However, not everyone will qualify for the pilot program. For example, practitioners cannot participate if they have been publicly disciplined in the past three years. In addition, practitioners cannot take part if the misconduct includes (1) misappropriation of funds or dishonesty, deceit, fraud or misrepresentation; (2) substantial prejudice to anyone; (3) serious crime; or (4) anything resembling prior misconduct in the past five years.

The USPTO expects and anticipates that the program will further the mission of protecting the public by strengthening the skills and abilities of USPTO practitioners.

To read the OED Diversion Pilot Program click here.

To read the full USPTO article click here.

To read the study mentioned click here.

Marijuana Businesses Spark Tensions Between State and Federal Law

As expected, a surge of new businesses emerged in response to the state-level legalization of marijuana, which is currently legal in twenty-nine states, including Florida. This not only gave rise to a new form of business, but also allowed attorneys specializing in start-up companies to increase their clientele.

Marijuana, however, is legal only under state law, not federal law.  In fact, the federal U.S. drug policy statute, the Controlled Substances Act, still lists marijuana as a “controlled substance.”  This tension between state and federal law also affects attorneys from an ethical standpoint.  Specifically, Rule 4-1.2 of the Florida Rules of Professional Conduct states that a lawyer cannot counsel or assist a client in conduct that the lawyer knows is criminal.  In essence, an attorney can counsel and assist a client who owns a marijuana business, as state law permits, yet simultaneously violate federal law.  Although The Florida Bar, and other bar associations, have released guidelines to help lawyers navigate through this conflict in their representation, there is still uncertainty as to the scope of such representation.
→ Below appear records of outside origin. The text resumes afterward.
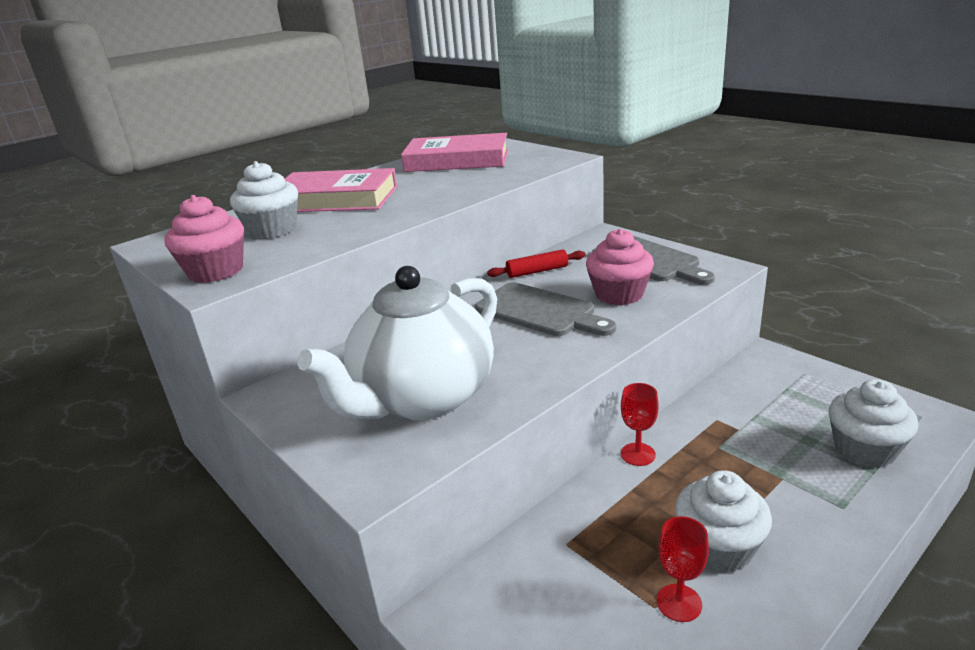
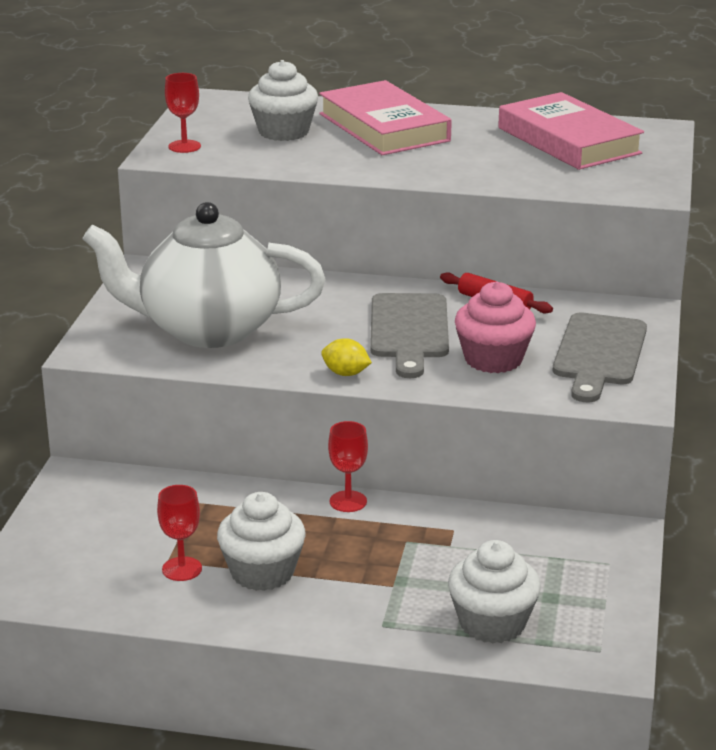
camera: 50 degrees right, 0 degrees up
(216, 271) = (184, 146): pink cupcake -> red goblet
(578, 356) = (345, 373): none -> yellow lemon

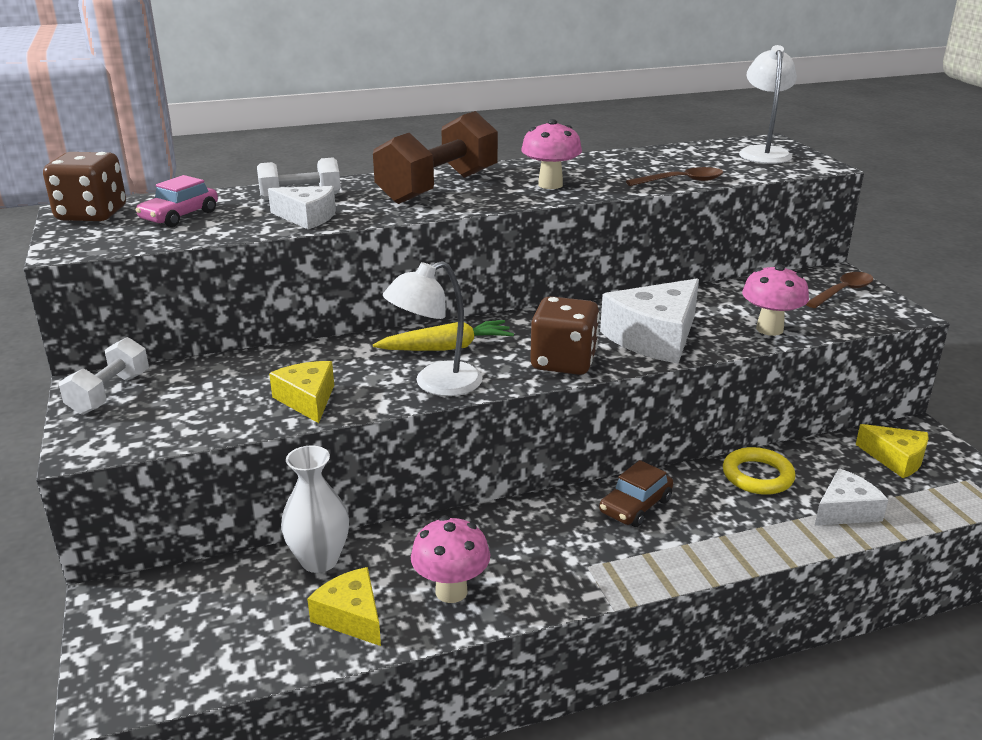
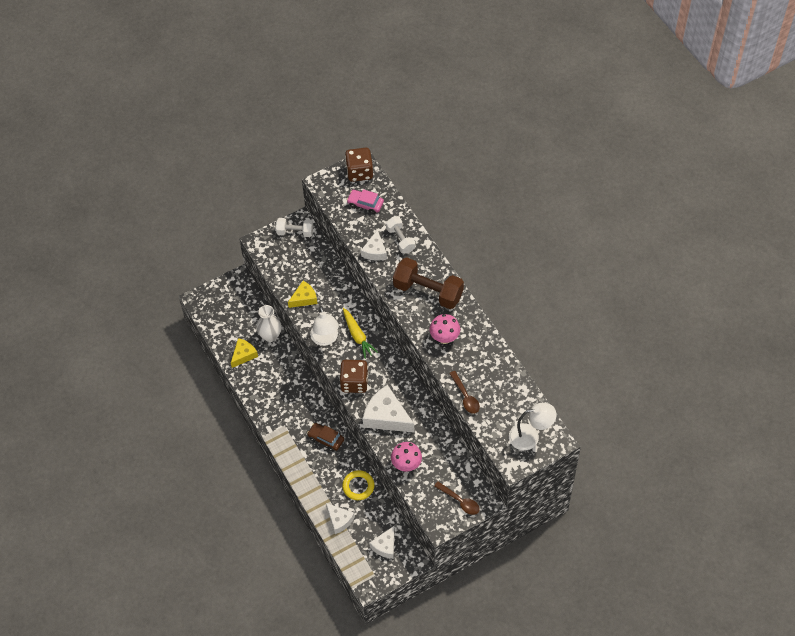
camera: 80 degrees right, 30 degrees up
(436, 384) = (325, 339): white lamp -> white lamp turned 150 degrees counterclockwise
(451, 591) = (262, 383): pink mushroom -> none
(896, 459) = (385, 546): yellow cheese -> white cheese

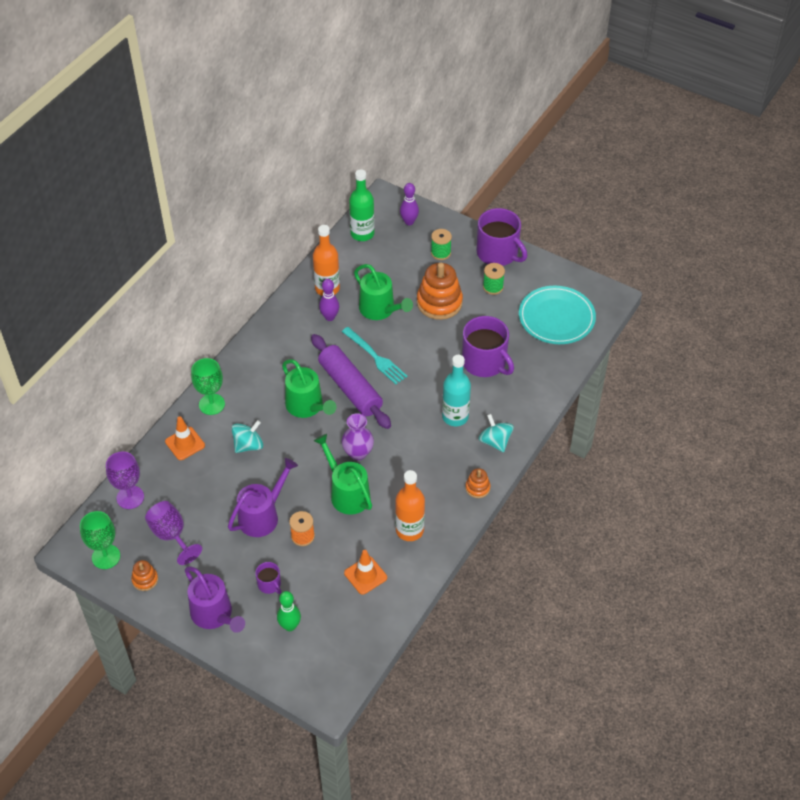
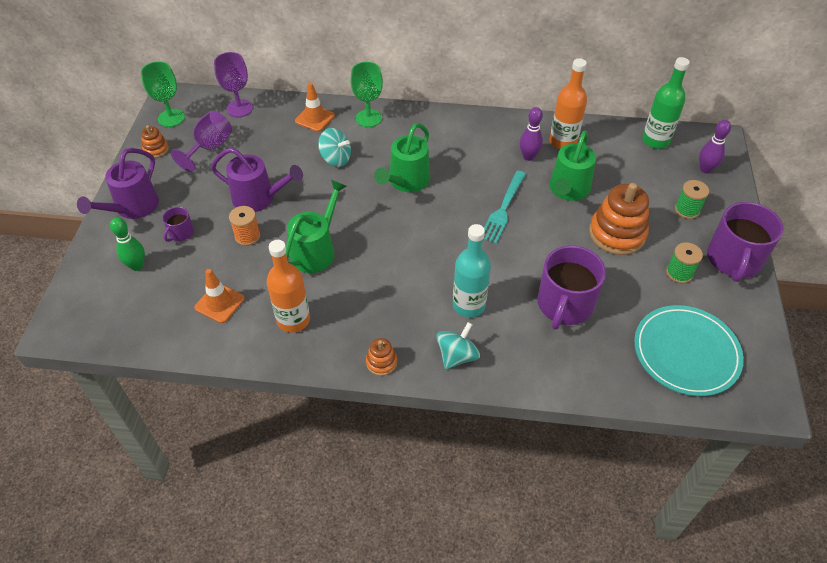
camera: 65 degrees right, 0 degrees up
(350, 388) = (450, 204): purple rolling pin -> none
(358, 453) = (372, 240): purple vase -> none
This tension between state and federal law becomes even more apparent in the area of bankruptcy. Chief Judge Laurel M. Isicoff, of the Bankruptcy Court for the Southern District of Florida, recently denied confirmation of a Chapter 11 plan for reorganization because the debtor’s plan proposed the rental of a commercial property that would obtain funds stemming from a marijuana business.  Although it was an issue of first impression in this jurisdiction, the court looked at other jurisdictions, which have unanimously held that “the cultivation and sale of marijuana is illegal under federal law and therefore the federal law and the federal courts are not available to any person engaged in that business.” Further, the court considered the plan a violation of the good faith requirement because it was “based on an enterprise illegal under [f]ederal law.”  Debtor amended the plan, yet the court still viewed the amendment as reflecting funds from a marijuana business.

The court was direct in its position and stated that “the law is very clear—a bankruptcy plan that proposes to be funded through income generated by the sale of marijuana products cannot be confirmed unless the business generating the income is legal under both state law and federal law.”  As a result, the debtor sought to convert to a Chapter 13, which allows for the discharge of more types of debts than in a Chapter 11; however, the court denied the debtor’s request, holding that the plan, under a Chapter 13, would “require the . . . Trustee to violate federal criminal law to administer the plan payments,” which is also impermissible.

Unfortunately, it appears this tension will exist for some time, as it does not seem likely that the federal government will sanction the legalization of marijuana any time soon.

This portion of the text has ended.